Desert Home Sales Are Up in the Palm Springs Surrounding Cities

Happy Thanksgiving!

Bargain hunters helped home sales rise 1.9 percent across the Coachella Valley in October compared to the same month a year ago, even as sales declined through the rest of the inland region.

About 735 homes sold in the valley last month, San Diego-based real estate information provider DataQuick reported.

Sales were particularly brisk in Indio, Palm Desert and Rancho Mirage.
Riverside County, meanwhile, saw 3,026 homes sell, a 7.3 percent drop from a year ago. About 2,300 homes sold — a 1.8 percent decline — in San Bernardino County.
About 54 percent of single-family home purchases and 45 percent of condo transactions in the valley were bank-owned or other distressed properties — down 6 percent from October 2010 — the California Desert Association of Realtors reported.
Greg Berkemer, executive vice president of the group, said as distressed properties continue to comprise a smaller share of sales, it's a sign the market is slowly stabilizing.

Just over half — 52.5 percent — of sales in Southern California were distressed properties, DataQuick reported.
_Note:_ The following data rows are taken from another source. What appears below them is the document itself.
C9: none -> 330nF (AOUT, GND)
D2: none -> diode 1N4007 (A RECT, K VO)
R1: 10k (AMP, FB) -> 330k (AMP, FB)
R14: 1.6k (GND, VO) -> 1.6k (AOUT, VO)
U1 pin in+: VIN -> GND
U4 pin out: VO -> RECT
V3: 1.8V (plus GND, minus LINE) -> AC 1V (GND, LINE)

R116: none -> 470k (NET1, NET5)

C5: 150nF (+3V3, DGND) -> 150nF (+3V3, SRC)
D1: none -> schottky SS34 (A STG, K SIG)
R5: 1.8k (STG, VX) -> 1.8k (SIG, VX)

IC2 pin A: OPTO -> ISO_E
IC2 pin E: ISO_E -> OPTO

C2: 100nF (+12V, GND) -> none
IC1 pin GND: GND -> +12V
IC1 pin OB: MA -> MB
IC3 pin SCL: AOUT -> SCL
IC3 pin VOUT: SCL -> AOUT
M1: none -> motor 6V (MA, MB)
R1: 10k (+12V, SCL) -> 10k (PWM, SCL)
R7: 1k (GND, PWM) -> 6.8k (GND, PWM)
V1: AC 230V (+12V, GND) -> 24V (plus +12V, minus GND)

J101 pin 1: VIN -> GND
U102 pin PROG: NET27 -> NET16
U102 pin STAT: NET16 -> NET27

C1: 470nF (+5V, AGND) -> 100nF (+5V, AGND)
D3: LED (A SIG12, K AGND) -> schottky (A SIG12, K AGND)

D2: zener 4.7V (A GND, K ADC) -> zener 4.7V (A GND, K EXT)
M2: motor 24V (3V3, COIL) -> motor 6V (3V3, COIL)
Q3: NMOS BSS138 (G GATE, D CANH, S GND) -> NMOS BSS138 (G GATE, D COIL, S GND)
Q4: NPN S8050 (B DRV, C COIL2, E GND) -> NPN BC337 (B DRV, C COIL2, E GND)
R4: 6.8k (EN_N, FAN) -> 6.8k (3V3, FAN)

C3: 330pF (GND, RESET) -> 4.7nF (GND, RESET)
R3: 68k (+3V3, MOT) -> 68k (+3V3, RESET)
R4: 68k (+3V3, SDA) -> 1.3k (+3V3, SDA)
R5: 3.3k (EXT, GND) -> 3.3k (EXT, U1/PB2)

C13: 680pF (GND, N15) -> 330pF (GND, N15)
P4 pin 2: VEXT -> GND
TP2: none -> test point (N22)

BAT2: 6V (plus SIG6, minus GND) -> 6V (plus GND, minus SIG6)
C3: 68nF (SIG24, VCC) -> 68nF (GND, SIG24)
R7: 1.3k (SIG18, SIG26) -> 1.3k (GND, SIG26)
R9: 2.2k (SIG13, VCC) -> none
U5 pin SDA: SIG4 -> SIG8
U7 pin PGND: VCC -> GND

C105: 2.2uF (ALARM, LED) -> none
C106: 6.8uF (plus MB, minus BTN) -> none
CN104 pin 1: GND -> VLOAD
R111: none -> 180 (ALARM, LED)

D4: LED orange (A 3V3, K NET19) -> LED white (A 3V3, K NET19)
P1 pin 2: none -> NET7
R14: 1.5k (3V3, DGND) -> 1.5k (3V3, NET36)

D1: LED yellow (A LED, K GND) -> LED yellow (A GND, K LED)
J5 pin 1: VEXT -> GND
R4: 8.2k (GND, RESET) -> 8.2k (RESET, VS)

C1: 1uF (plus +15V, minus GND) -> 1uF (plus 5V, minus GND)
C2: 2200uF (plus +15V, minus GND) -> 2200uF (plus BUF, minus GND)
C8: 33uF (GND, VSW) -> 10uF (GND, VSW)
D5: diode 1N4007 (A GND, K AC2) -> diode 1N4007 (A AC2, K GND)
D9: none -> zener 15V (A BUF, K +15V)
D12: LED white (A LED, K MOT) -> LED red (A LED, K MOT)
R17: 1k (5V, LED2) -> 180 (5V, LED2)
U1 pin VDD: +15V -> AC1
Nearly one out of three homes in the Southland that resold in October was a foreclosure, while about one in five was a short sale.
As many buyers sought bargain prices, Coachella Valley's median price — half sold for more, half for less — fell 8.5 percent to $166,000, DataQuick reported.
CDAR, which compiles home sales figures somewhat differently, reported the valley's median price at $179,975 in October, with the average sales price at $281,360.
The median price in Riverside County was $187,000 last month, down 5.6 percent from October 2010. The median price in San Bernardino County was $150,000, the same as August and September, and the same as a year ago.

The inland region's median sales price hit its lowest level since January, which analysts said was due in part to Fannie Mae, Freddie Mac and the Federal Housing Administration lowering loan limits as of Oct. 1 for government-backed mortgages.